The Republican Party is fighting an intra-organizational battle for control. On one side you have the Trump/MAGA/tea party wing of the GOP, filled with detestable folks like Reps. Lauren Boebert, Matt Gaetz, Madison Cawthorn, Paul Gosar, and Marjorie Taylor Greene. They have senators under their sway like Josh Hawley, and to a lesser degree (because of how baseline craven his absence of morality is) Ted Cruz. The other side is represented by neocons like Reps. Liz Cheney and Adam Kinzinger and, to a lesser degree, Sen. Mitch McConnell. The battle is something to watch from the outside, with a variety of other characters (i.e. Dan Crenshaw) leaning lightly to one side and then the other like the vapid stalks of dehydrated celery their backbones are made of.
The one thing that the neocons have going for them is that the MAGA/tea party types are almost psychopathic in their blatant bigotries and open about their desire to turn our country into an oligarchy controlled by a minority of fossil-fuel billionaires. As a result, the hope for neocon types is that they, as Republicans, might be able make stories stick to the Gosars of the world in ways that less conservative messengers might not.

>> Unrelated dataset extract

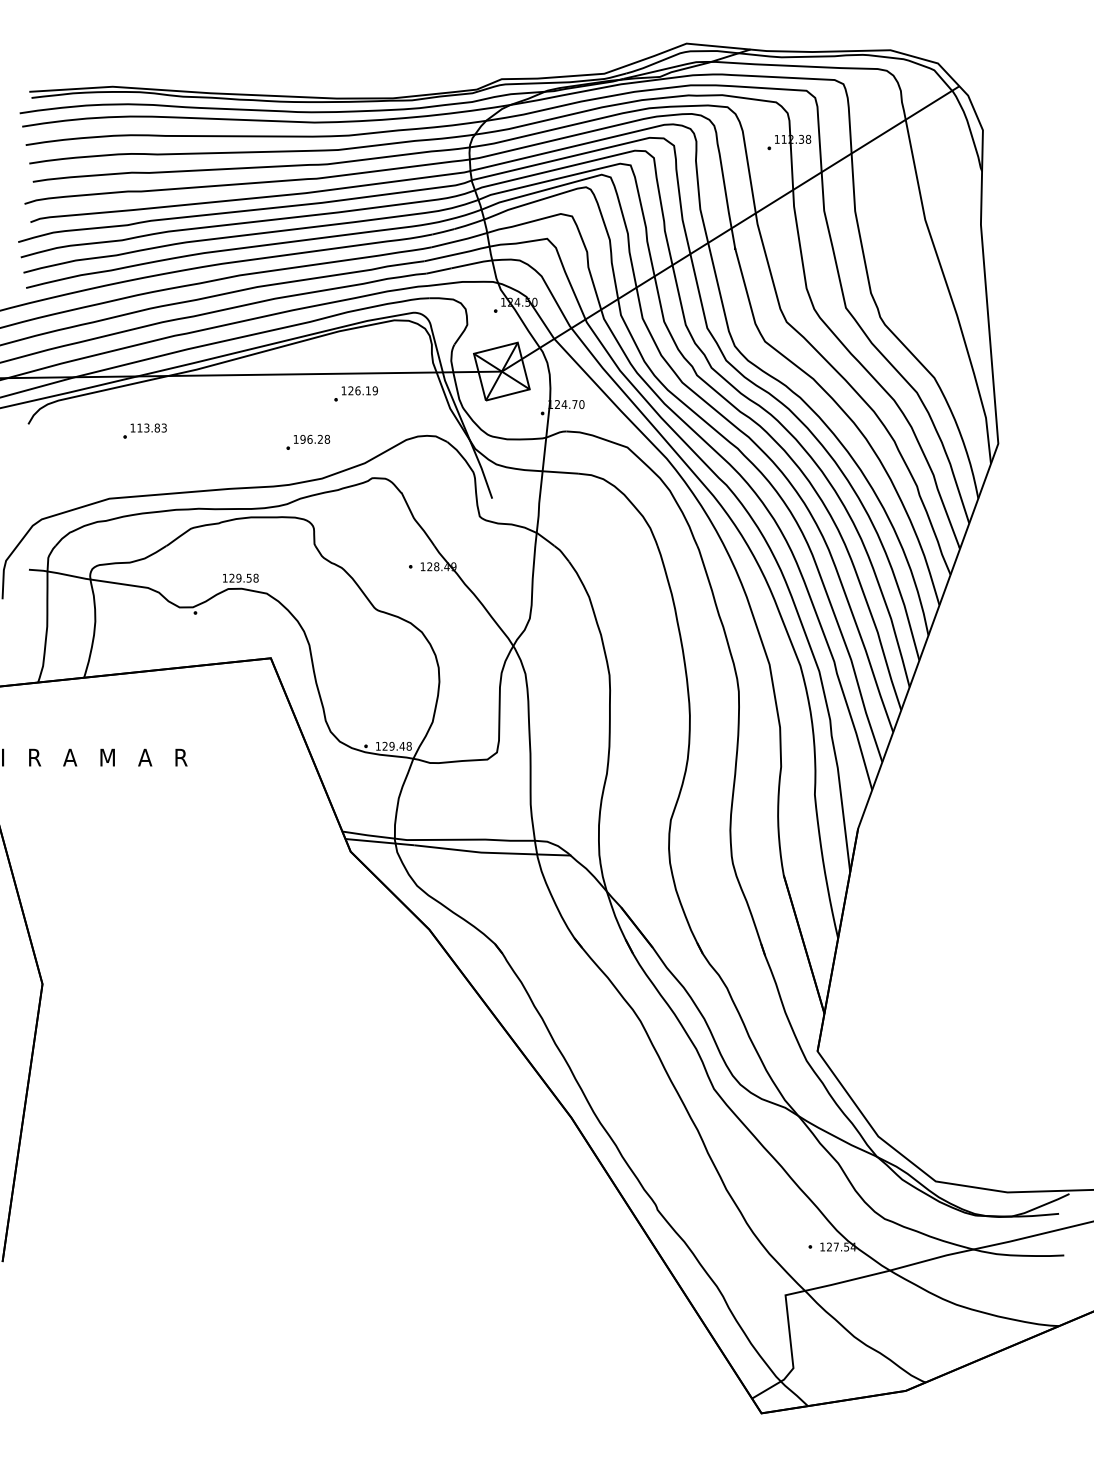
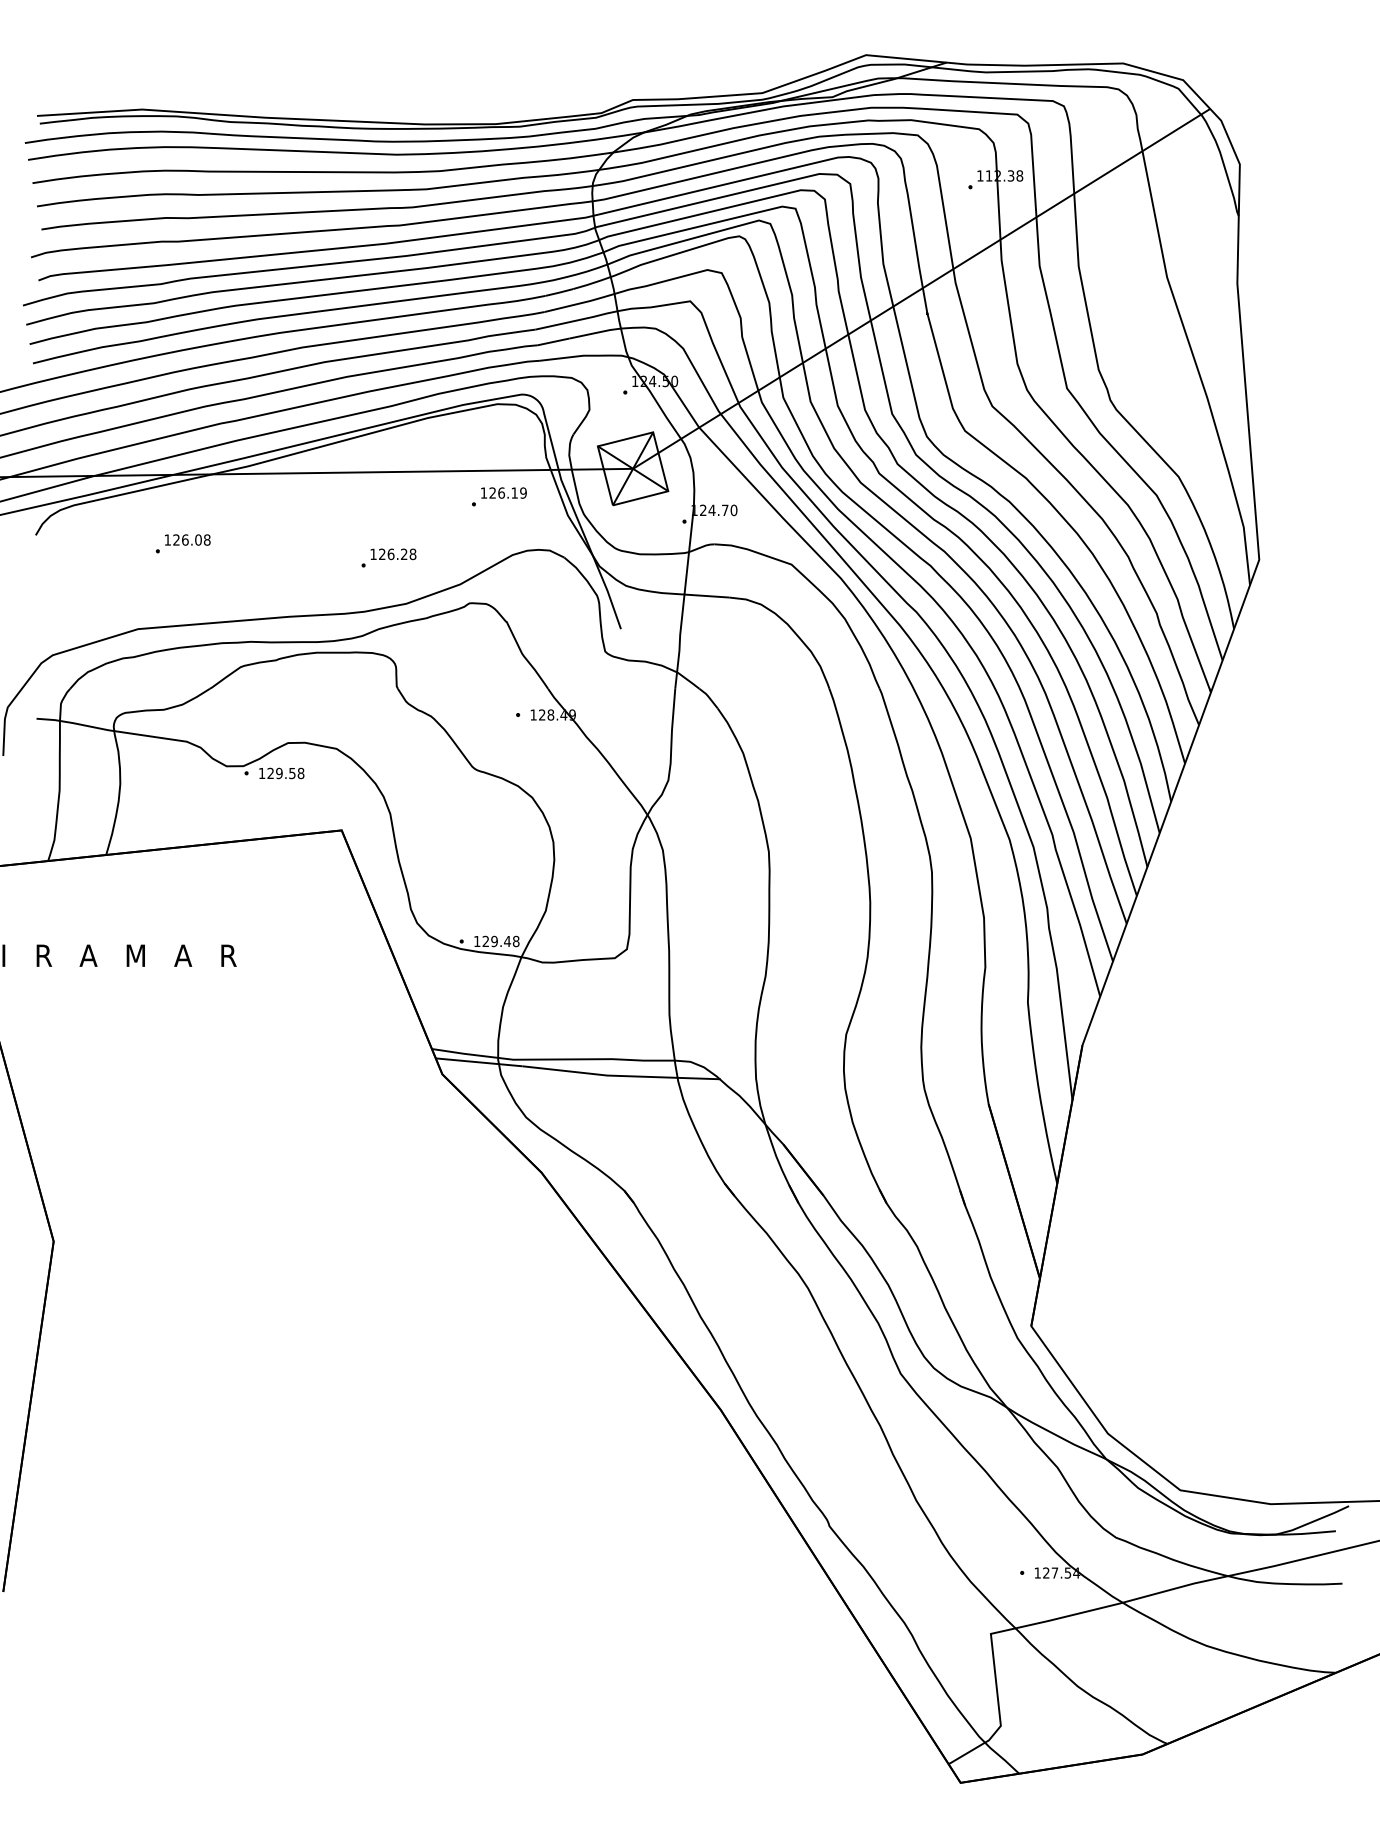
part: (356, 393) -> (499, 496), moved
text: (151, 427) -> (191, 539), 113.83 -> 126.08
text: (302, 439) -> (381, 554), 196.28 -> 126.28
text: (240, 578) -> (281, 773), moved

Earlier this weekend, Rep. Marjorie Taylor Greene decided to speak at the America First Political Action Conference organized by Nick Fuentes, a white nationalist who began his little hate conference back in 2020. As if just realizing it, neocons and the rest of the traditional media pointed out that Rep. Paul Gosar spoke at a similar event with the same collection of bigots last year. The two GOP representatives did this because they support white supremacist ideology and find a good deal of electoral and financial support from racists.
On Sunday, Sen. Mitt Romney, who like the rest of the Republican Party fell humiliatingly in line with Donald Trump after he won the Electoral College in 2016, went on television and called Reps. Gosar and Greene “morons” for their part in espousing (once again) openly white supremacist, anti-American positions.
Romney, after making sure that America knows he doesn’t “know them,” said they reminded him of the line from the film Butch Cassidy and the Sundance Kid: “Morons, I’ve got morons on my team.” He followed that up with “I have to think that anybody that would sit down with white nationalists and speak at their conference was certainly missing a few IQ points."
Greene was on brand during the antisemitic event, saying she wouldn’t leave the white men at the conference behind and criticizing the “Pharisees in the Republican Party.” You see, in this analogy, Greene and Gosar are a Jewish Jesus, and the neocons are the corrupt temple leadership. But more likely, in this analogy, Greene is really saying the Republican establishment is in league with the amorphous globalist Jewish cabal running the world.
Maybe the neocon wing of the party, seeing that the far right isn’t polling particularly well thanks to their continued praise of Vladimir Putin at a time when the worst aspects of supporting Vladimir Putin are on display to the entire Earth, has suddenly decided to throw out some strongly worded admonishments at tweedledumb and tweedledumber. Maybe the neocons are desperate, and do most of their best propaganda when they’re frothing in front of microphones talking about invading countries. Whatever it is, neocons came out in droves in an attempt to cleave off these two barnacles.
Even the truly spineless GOP House Minority Leader Kevin McCarthy, a man who could be blown over by the word “breeze,” told reporter Jake Sherman that Marjorie Taylor Greene’s decision to appear alongside a pretty blatant antisemite who is literally leading chants for Vladimir Putin in his introduction to her appearance, was not a good look. He even said she has to “personally” answer for it and that she should have “walked off stage.” He told Politico that he would have “a discussion” with both Gosar and Greene.
And if you don’t think Kevin McCarthy does anything without having someone in leadership prod him with a hot poker, Senate Minority Leader Mitch McConnell busted out of his turtle shell to release a statement condemning the pair’s actions a short while before McCarthy, saying “there’s no place in the Republican Party for white supremacists or anti-Semitism.” Senate Minority Whip John Thune was able to peek out from under whatever fossil fuel donor money pile he was bathing in long enough to tell reporters that it was “unacceptable,” and he wanted to “disassociate myself from it.”
The Republican Party: We don’t believe in anything, but you know exactly what we believe in, amiright?
Here’s a reminder of what people like Nick Fuentes (and former Trump adviser Stephen Miller before him) are actually fighting for:
But never fear: This has been the underlying motor of the Republican Party for decades. The chickens have come home to roost and, fingers crossed, they won’t bring a bunch of fascists to take over the farm. See how easy it is to mangle analogies while vaguely making a point?